What almost saves THE PROPOSAL from itself is a pair of performances by Sandra Bullock and Ryan Reynolds that have a bold and bracing bite of snarkiness to them. Alas, the formulaic nature of the script requires that they both warm up to each other and in the process, while their characters find true love, of course, the audience is left with a plot so predictable, that people around me in the preview audience were yelling out, both correctly and mirthlessly, what was going to happen next.
Bullock is Margaret Tate, a high-powered, career-centric book editor who is known around her office as Satans mistress. Indeed, her arrival sends the minions scurrying for cover. Reynolds is Andrew Paxton, is her long-suffering executive assistant, who has catered to her every whim, and sucked up her insufferable attitude in order to make a career for himself in publishing. He loathes her. She doesn’t think of him as a human being and they’re about to get engaged. But it’s strictly business.
It seems that Margaret is a Canadian and what with her non-stop schedule and her indifference to rules that she doesn’t make, her work visa has expired and she is about to be deported for one year. Rather than accept losing her job over this, she decides to marry Andrew, who being a sharp cookie as well as a hunk, strikes a Faustian deal when an immigration ssuspects that this is a match made in less than heaven. He will marry her and she will promote him to editor. He also makes her get down on bended knee to ask him, an not inconsiderable feat considering her tight skirt and stiletto heels.
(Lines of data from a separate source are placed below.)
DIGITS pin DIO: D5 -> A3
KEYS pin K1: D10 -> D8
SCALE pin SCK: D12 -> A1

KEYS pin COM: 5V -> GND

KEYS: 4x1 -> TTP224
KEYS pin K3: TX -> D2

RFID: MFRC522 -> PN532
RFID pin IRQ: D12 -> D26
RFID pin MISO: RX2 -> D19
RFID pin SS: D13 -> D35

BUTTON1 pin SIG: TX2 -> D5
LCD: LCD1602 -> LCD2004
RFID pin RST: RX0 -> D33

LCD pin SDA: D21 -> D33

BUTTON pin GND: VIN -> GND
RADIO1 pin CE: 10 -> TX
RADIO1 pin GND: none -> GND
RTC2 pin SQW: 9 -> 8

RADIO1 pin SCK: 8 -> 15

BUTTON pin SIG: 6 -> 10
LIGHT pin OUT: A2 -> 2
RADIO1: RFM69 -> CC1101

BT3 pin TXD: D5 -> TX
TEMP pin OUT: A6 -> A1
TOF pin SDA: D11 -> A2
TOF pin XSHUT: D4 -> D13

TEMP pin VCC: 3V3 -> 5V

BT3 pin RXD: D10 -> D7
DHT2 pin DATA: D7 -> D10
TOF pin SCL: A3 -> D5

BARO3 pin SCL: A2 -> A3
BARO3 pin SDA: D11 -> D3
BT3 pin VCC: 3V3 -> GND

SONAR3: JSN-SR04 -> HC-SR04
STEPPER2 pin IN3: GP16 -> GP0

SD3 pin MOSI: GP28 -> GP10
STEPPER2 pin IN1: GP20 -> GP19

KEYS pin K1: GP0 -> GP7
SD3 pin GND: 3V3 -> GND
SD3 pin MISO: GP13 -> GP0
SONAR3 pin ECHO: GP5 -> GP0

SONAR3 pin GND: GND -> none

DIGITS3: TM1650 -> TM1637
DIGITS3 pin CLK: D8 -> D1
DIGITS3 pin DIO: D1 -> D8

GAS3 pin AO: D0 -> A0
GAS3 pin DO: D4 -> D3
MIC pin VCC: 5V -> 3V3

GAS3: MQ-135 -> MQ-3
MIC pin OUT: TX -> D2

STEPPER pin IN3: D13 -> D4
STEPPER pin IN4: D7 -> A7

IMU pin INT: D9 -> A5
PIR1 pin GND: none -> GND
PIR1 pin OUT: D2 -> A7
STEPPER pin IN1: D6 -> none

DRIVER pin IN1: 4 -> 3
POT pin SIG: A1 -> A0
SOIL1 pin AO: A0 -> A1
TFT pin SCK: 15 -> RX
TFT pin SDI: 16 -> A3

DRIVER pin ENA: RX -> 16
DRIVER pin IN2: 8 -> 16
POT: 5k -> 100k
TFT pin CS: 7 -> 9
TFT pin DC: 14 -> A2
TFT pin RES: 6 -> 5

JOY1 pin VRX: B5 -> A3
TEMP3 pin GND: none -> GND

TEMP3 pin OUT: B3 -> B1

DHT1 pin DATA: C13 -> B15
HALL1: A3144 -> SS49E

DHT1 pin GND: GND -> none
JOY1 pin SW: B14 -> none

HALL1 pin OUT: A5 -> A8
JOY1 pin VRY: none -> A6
In the type of plot twist that only these breezy little exercises is cuteness and sentimentality can conjure, convincing that annoying INS officer involves a trip to Alaska in order to break the news of the couples engagement to Andrew’s family. A remote part of Alaksa, that requires Margaret to find a whole new way to teeter on her three-inch heels, and Andrew to have to smile big and pretend that she is the love of his life.
All the requisite tropes are here. This is not a subtle film, but Bullock and Reynolds sneer, snarl, and otherwise snipe at each other with a refined panache and wondrous timing. When the inevitable moment arrives wherein they accidentally see each other naked, there is nothing coy about the nudity, nor their excruciating distaste. Their public bickering, rife with veiled insults is less satisfying, but not without a baser charm.
Before sinking hopelessly into a morass of clichés, Bullock demonstrates her adept way with physical comedy as well, whether fleeing a swooping eagle, negotiating the unfamiliar territory of a strange bed in a state of less than wakefulness, or facing off against a small dog that strikes terror in Margarets heart armed only with a blow dryer, she catches that unsettling sensation of absolute assurance gone suddenly, surprisingly awry. Reynolds job is to react, and a fine job he makes of it. It’s the deadpan delivery done with a smile that is as brittle as Margaret’s personality.
All good things come to an end, and here, its when Betty White, as Andrews 90-year-old grandmother, dons a tribal gear and dances around a campfire in a simulacrum of a Native American ritual. Until then, and blessedly later, she returns to her trademark and well-executed ditz, this time out with a tart tongue. Its downhill from there with few bright spots amid the turmoil of father-son impasses and an ex-girlfriend of Andrews who may mean more to him than he realized. Most of those bright spots are courtesy of Oscar Nunez as the ubiquitous Ramone, a jack-of-all-trades, many of them contradictory, who shows up without warning, but burbling with a blithe delight in whatever he is doing.
It makes THE PROPOSAL an uneven film and kills any fun the first set-up might have provided.